Also müsste das Büro der Zukunft flexibler sein, kreativer, inspirierender. Es wäre vorbei mit maximaler Effizienz und der üblichen Weise, Bürogebäude zu entwickeln. Schluss mit monothematischer Blockbebauung. Hin zu multifunktionalen, kleinteiligeren Umgebungen, die Vielfalt ausstrahlen. Diese Vielfalt und eben diese Varianz, die Menschen das Gefühl gibt, nicht ersetzbar und Teil einer Masse zu sein, gilt es, bis in das Mobiliar, bis in die Details umzusetzen. Kuratiert und entstanden aus der Identität einer Marke, eines Produktes und des Unternehmens entsteht so ein besonderer Raum. Ein wenig wie die eigenen vier Wände, in denen wir wohnen und die ein Spiegelbild des eigenen Charakters sind. Dann können sich die Menschen mit dem Unternehmen identifizieren. Das kann zu positiven, aber auch negativen Überraschungen führen. Es wird aber sicherlich zukünftige Mitarbeitende anziehen und begeistern. Diejenigen, die zu einem Unternehmen passen.

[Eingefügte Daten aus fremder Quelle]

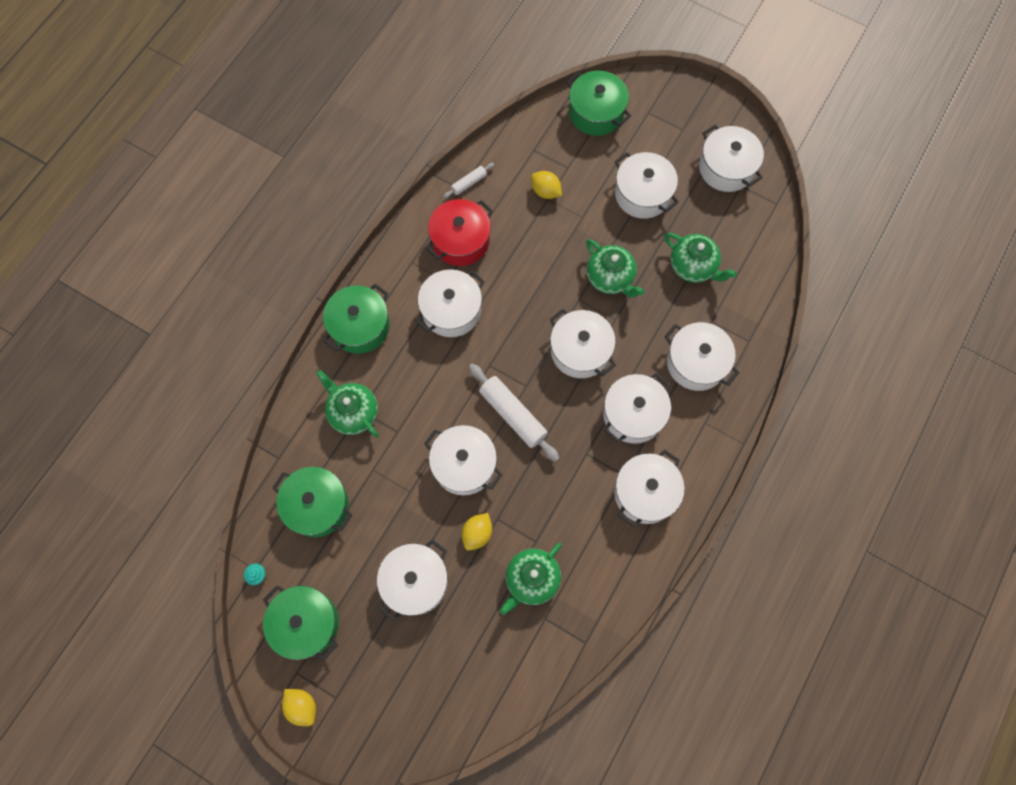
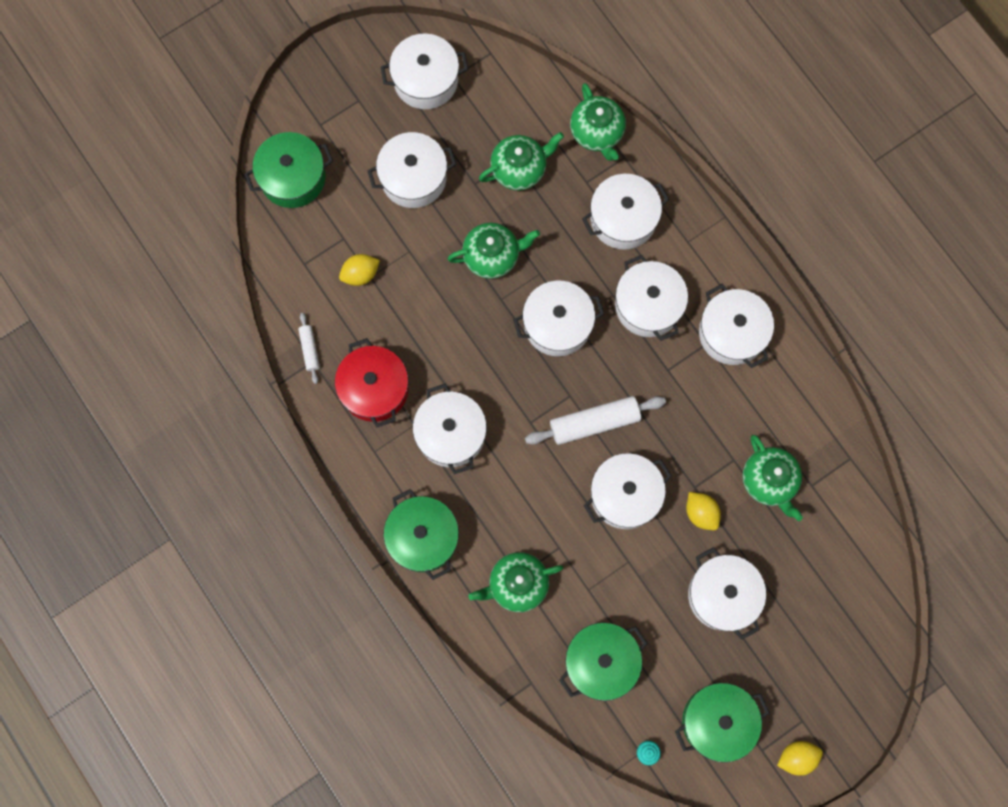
camera: 65 degrees left, 5 degrees up
(757, 311) = (597, 133): none -> green teapot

Es entsteht die gebaute Identität. Wir nennen das Placemaking. Das Potenzial und die Besonderheiten eines Ortes zu erkennen und darauf ein stimmiges, sich selbst belebendes Umfeld zu schaffen. Konsequent und durchdacht in jedem Maßstab entsteht so ein nachhaltiges Erlebnis. Ein Ort mit Seele. Kennen Sie einen solchen Ort?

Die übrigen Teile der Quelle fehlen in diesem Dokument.